Nola’s the only fire here, which is due both to Allen’s writing and Johansson’s sultry performance. The character’s often salacious demeanor — her first line, “Who’s my next victim?” is cooed as she looks for a pingpong partner — is in stark contrast to the dullness of her in-laws, the type of family whose hobbies are matched with appropriate outfits and whose main personality trait is upper-crustiness. Nola gets angry, she wears clingy outfits, she smokes her cigarettes as if channeling Lauren Bacall. You wonder why the hell she’s chosen to commit to these twits, and when she and Chris boil down the reasons for their respective engagements to “He’s very handsome” and “She’s very sweet,” the outsiders’ eventual affair is intended to be a no-brainer.

You’d buy it, too, if Chris weren’t as charm-challenged as the rest of the Hewetts. Rhys Meyers’ performance, as blank as his Calvin Klein looks, is nearly as big a failure as Will Ferrell’s stuttering turn in Melinda and Melinda. Whether Chris is getting a new job, making a new friend, or moving into a gigantic loft after he and Chloe are married, Rhys Meyers’ face is expressionless and his delivery narcotic. (When Tom invites him to the opera the day they meet, for example, Chris’ reaction is a monotone “My God. I’d love to.”) Whereas Ferrell was only one car in giant pile-up, however, Rhys Meyers is not only supported by a terrific cast — Cox, Wilton, Goode, and Mortimer pull off their characters’ insipid pleasantness effortlessly — but also a compelling story. It’s even arguable that the character’s passivity makes Match Point’s dramatic turn, informed for once by desperation instead of therapy, all the more shocking.

Though the film as a whole is a departure for Allen, he stamps it with his typically refined milieu: A significant development takes place at the Tate Modern; wining, dining, and theater fill the family’s evenings; and scratchy opera recordings replace Allen’s favored ragtime jazz. The director insisted on filming mostly on London’s gray but bright days, capturing with cinematographer Remi Adefarasin only a subtle sense of foreboding. (The burst of passion that takes place in a rain-drenched wheatfield is a tad less understated.)

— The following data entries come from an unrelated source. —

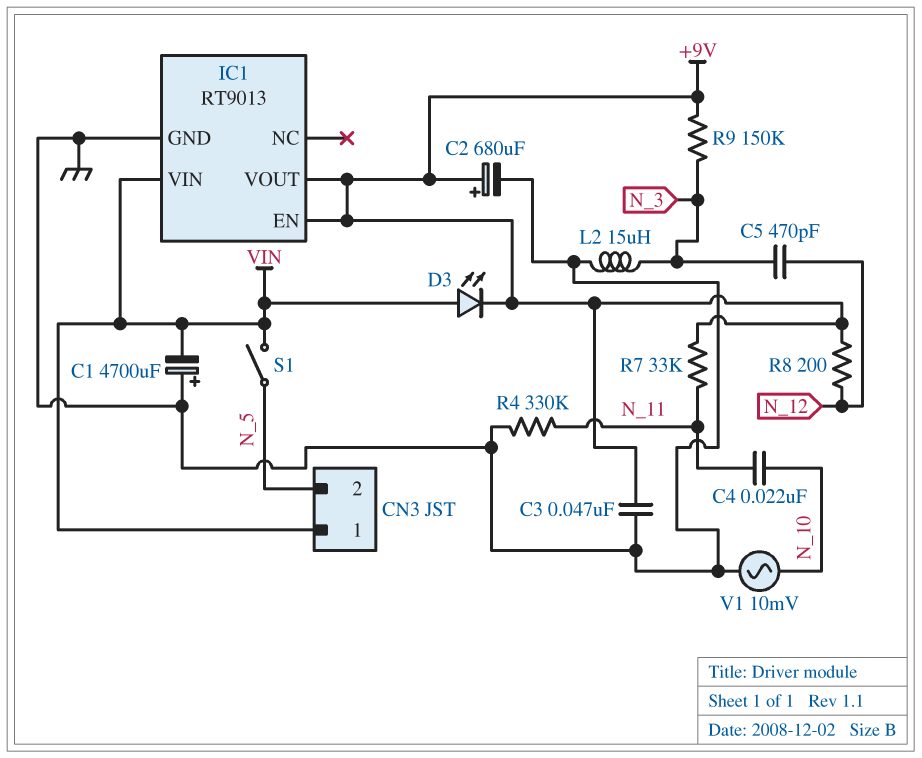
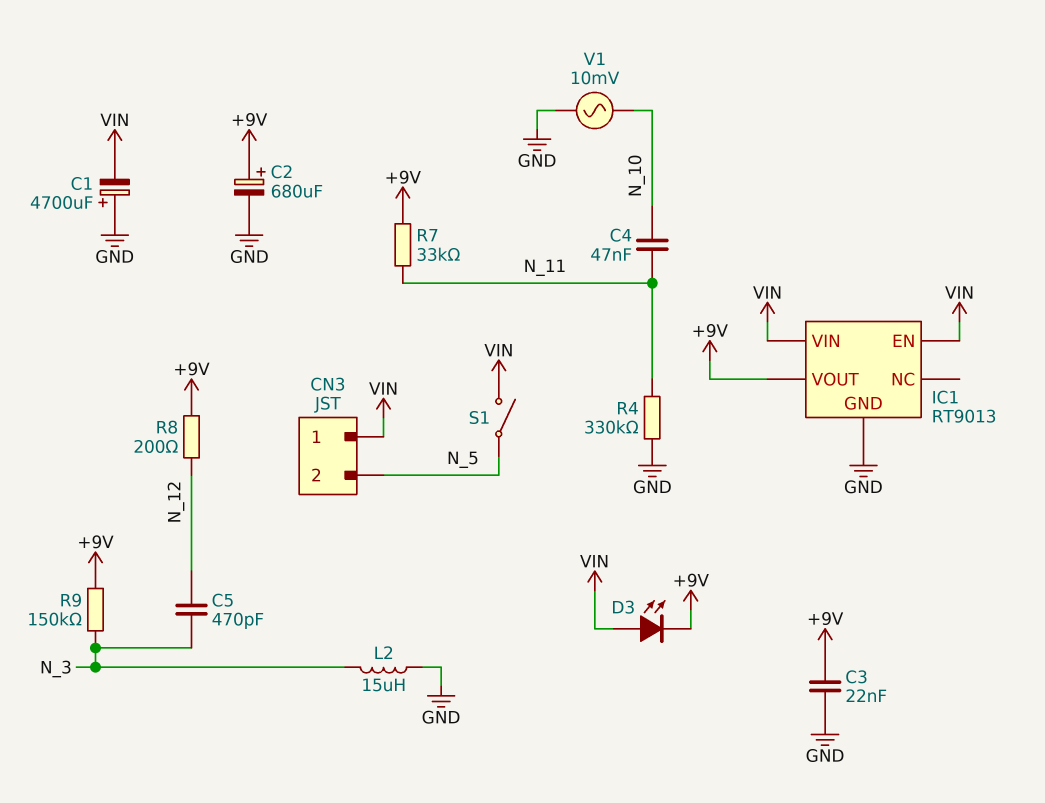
C3: 47nF (+9V, GND) -> 22nF (+9V, GND)
C4: 22nF (N_10, N_11) -> 47nF (N_10, N_11)
IC1 pin EN: +9V -> VIN

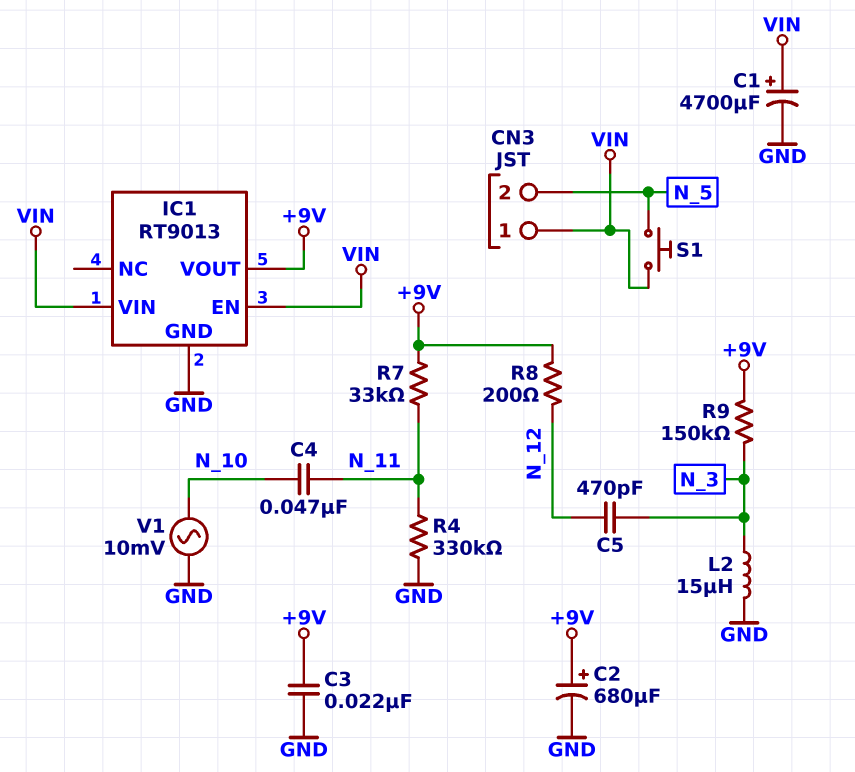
C1: 4700uF (plus GND, minus VIN) -> 4700uF (plus VIN, minus GND)
D3: LED (A VIN, K +9V) -> none
S1: switch (N_5, VIN) -> button (N_5, VIN)

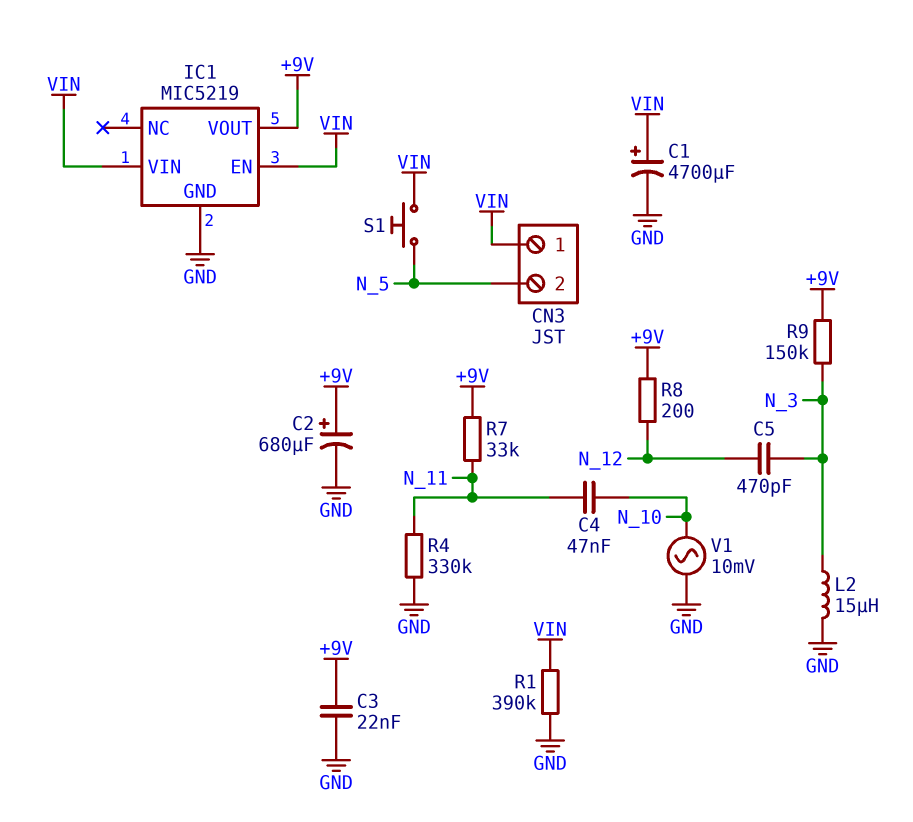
IC1: RT9013 -> MIC5219
R1: none -> 390k (GND, VIN)

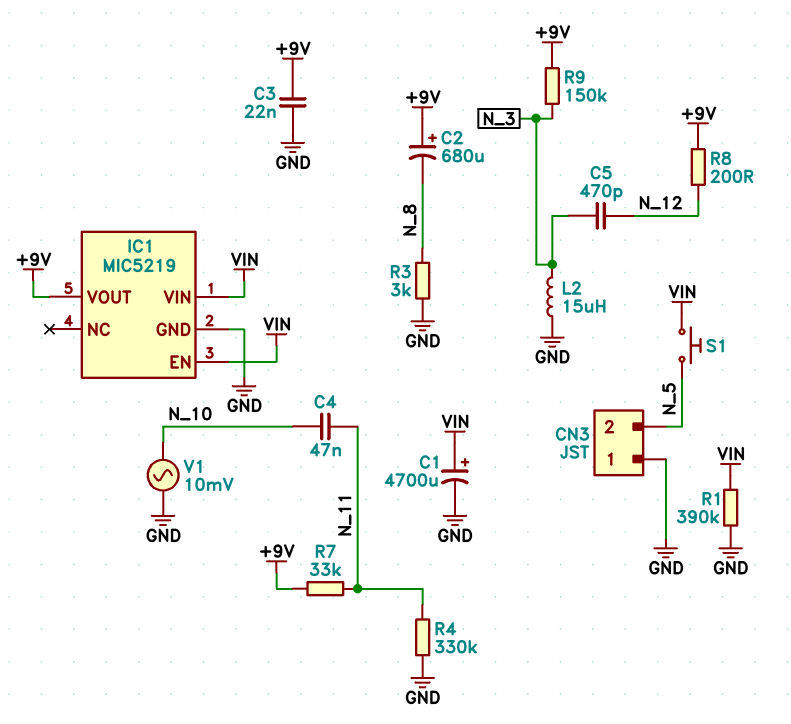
C2: 680uF (plus +9V, minus GND) -> 680uF (plus +9V, minus N_8)
CN3 pin 1: VIN -> GND
R3: none -> 3k (GND, N_8)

Mercifully, Allen’s ear for dialogue has also returned, though a few clunkers have snuck past. “What’s a beautiful young American pingpong player doing mingling amongst the British upper class?” for example, doesn’t exactly roll off the tongue. And when Chris, who backs himself progressively deeper into an operatic hole, begins one of his retorts to his surrealistic demons by droning, “Sophocles said…,” well, it’s the only laugh in an increasingly unsettling movie. Reflecting on Allen’s recent record, however, that only one such gaffe exists should be considered a triumph.